I rise to speak in support of new clause 6. I was pleased to serve on the Public Bill Committee, and I am glad to see the Bill finally coming back to the Floor of the House. My hon. Friend the Member for Gedling (Vernon Coaker) spoke passionately about why new clause 6 is so important. Simply put, it says that the Secretary of State must lay a report before Parliament on the causes of youth violence with offensive weapons. We are trying to fix a problem, and we have to understand what that problem is before we can fix it.
I want to make two points. The first is about data. We do not know where the people who commit these offences get their knives from. We do not know at what exact time of day these knife crimes are committed, although we have some evidence. We do not know how many people are involved in gangs who commit knife offences. That is really important, because a very small number—somewhere between 3% and 25%, depending on what we measure—of people who commit knife offences are in gangs. There is a lot that we do not understand about what is going on in this situation that we are trying to fix.

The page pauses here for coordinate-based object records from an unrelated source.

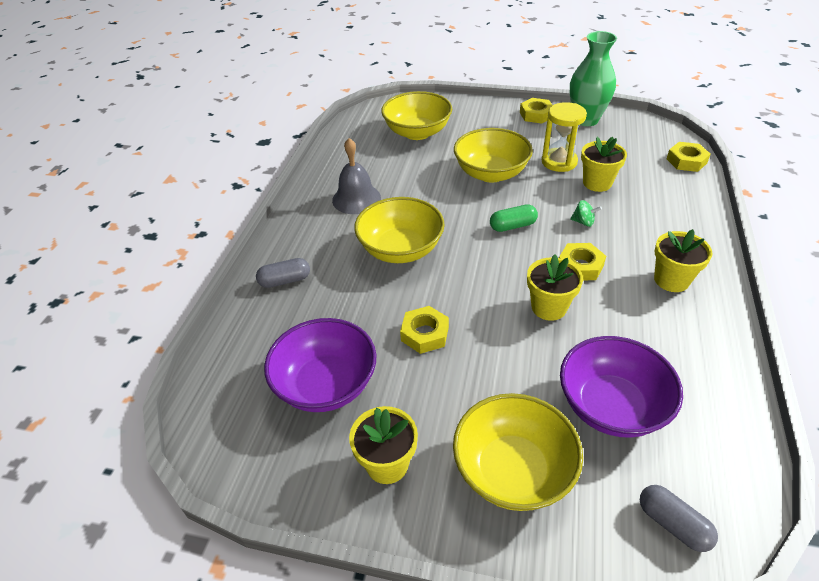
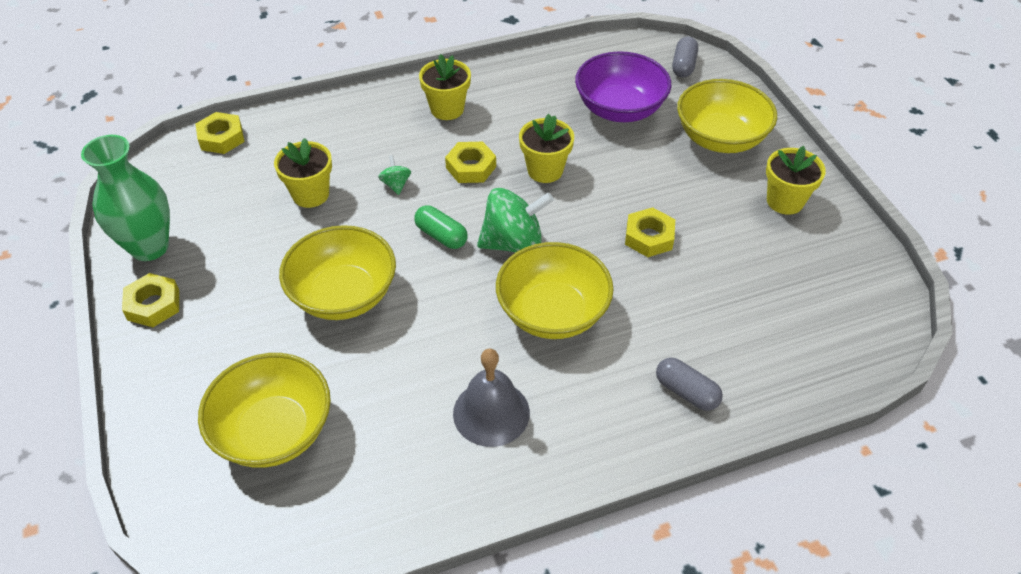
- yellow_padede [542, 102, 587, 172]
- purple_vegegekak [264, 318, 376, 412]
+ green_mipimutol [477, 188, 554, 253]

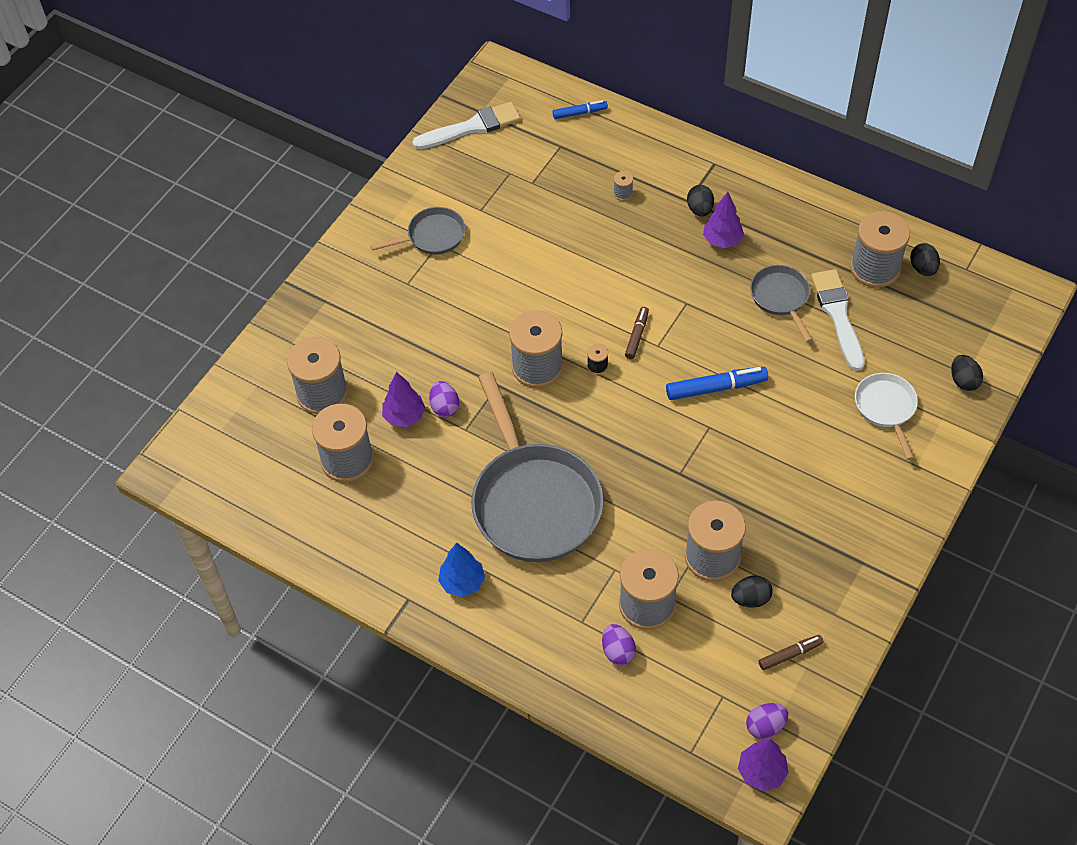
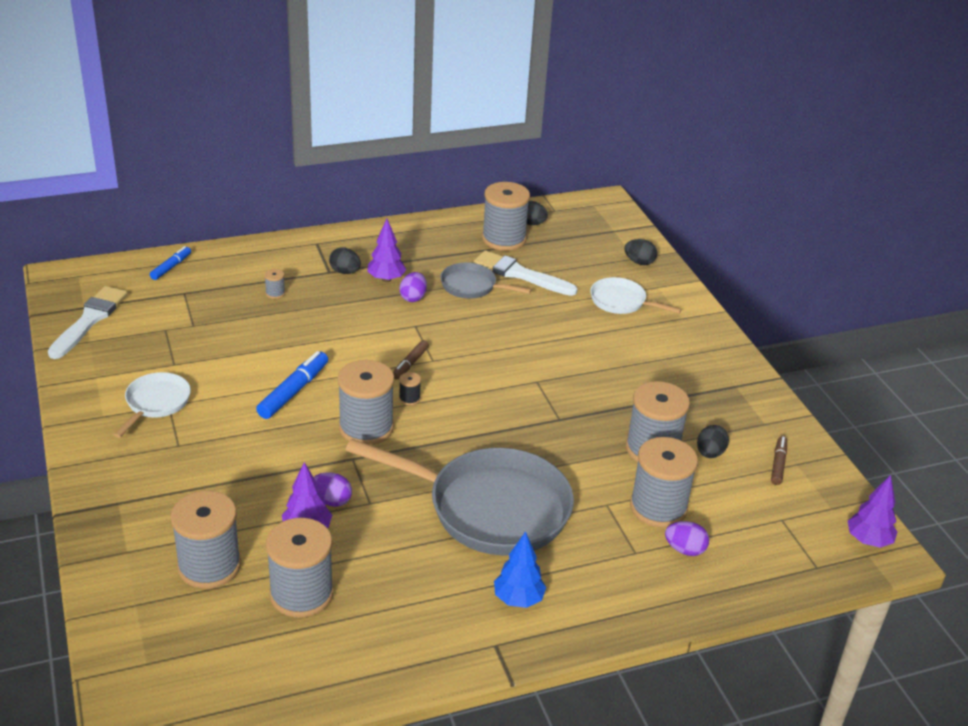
~ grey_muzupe [370, 207, 465, 255] to white_muzupe [114, 372, 191, 438]
~ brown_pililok [625, 307, 649, 359] = [393, 340, 429, 380] 120 degrees counterclockwise
~ blue_pililok [666, 367, 768, 400] to [256, 351, 328, 419]
~ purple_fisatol [746, 703, 788, 739] to [399, 272, 427, 302]

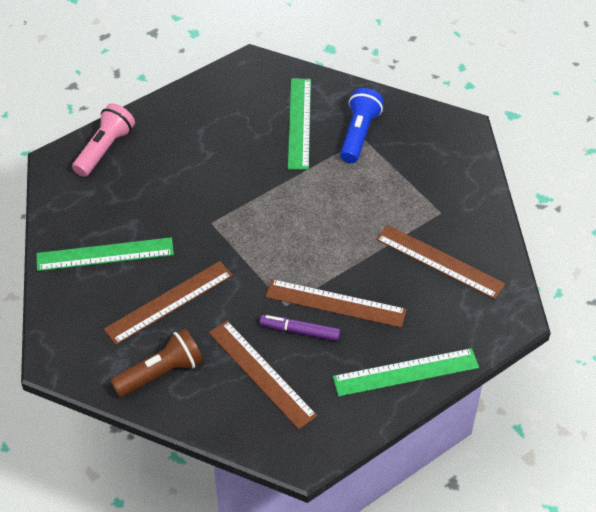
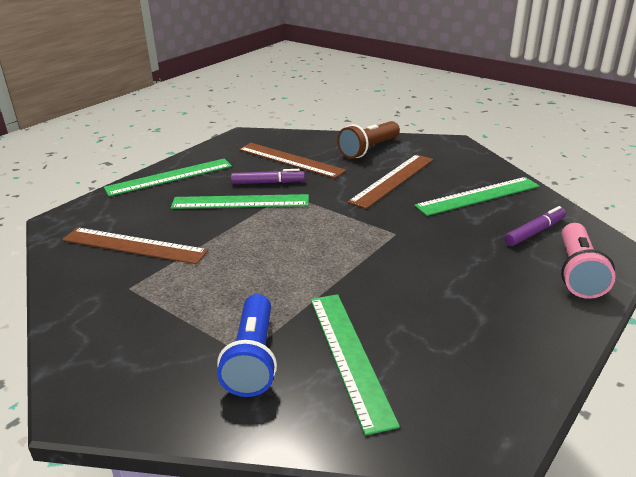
~ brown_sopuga [266, 279, 407, 328] to green_sopuga [171, 194, 309, 209]
+ purple_pililok [504, 206, 566, 246]

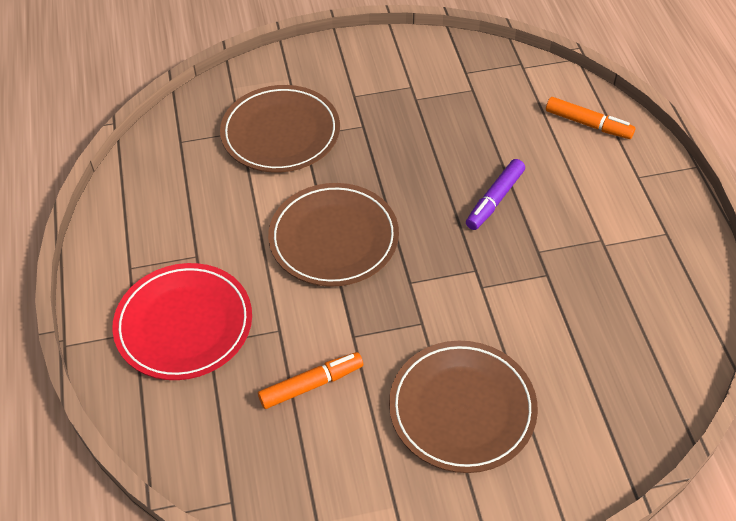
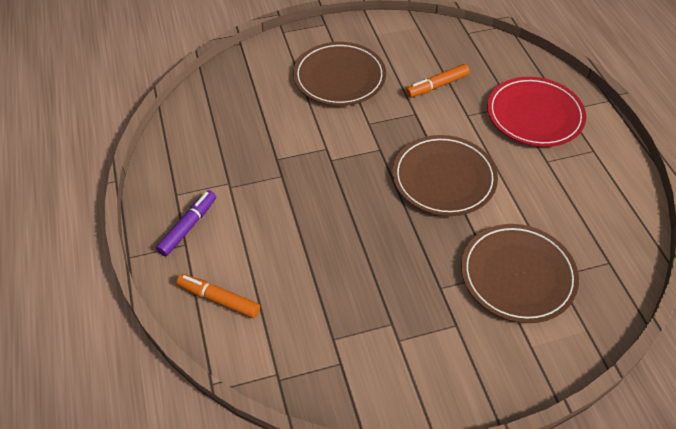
~ purple_pililok [466, 159, 525, 230] to [156, 190, 216, 256]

The second important part of the new clause relates to evidence. There is a growing consensus that there is an epidemic of violence—the Secretary of State has said it, and the Minister said it today. It is spreading out across the country. Violence breeds violence. There is evidence that can fix this growing national problem. We know from what has worked in other areas how effective interventions can be when they are evidence-based. I think of my friend, Tessa Jowell, whose memorial service you and I attended recently, Mr Speaker. Her interventions in introducing Sure Start and the teenage pregnancy reduction strategy were evidence-based and had a real impact. That is what we need to seek to do.
My final point is that when we look at the evidence, we need to look at the increasing number of children who are being excluded and finding themselves lost to the system. If we are trying to fix this national problem, why on earth would anyone want to vote against this new clause?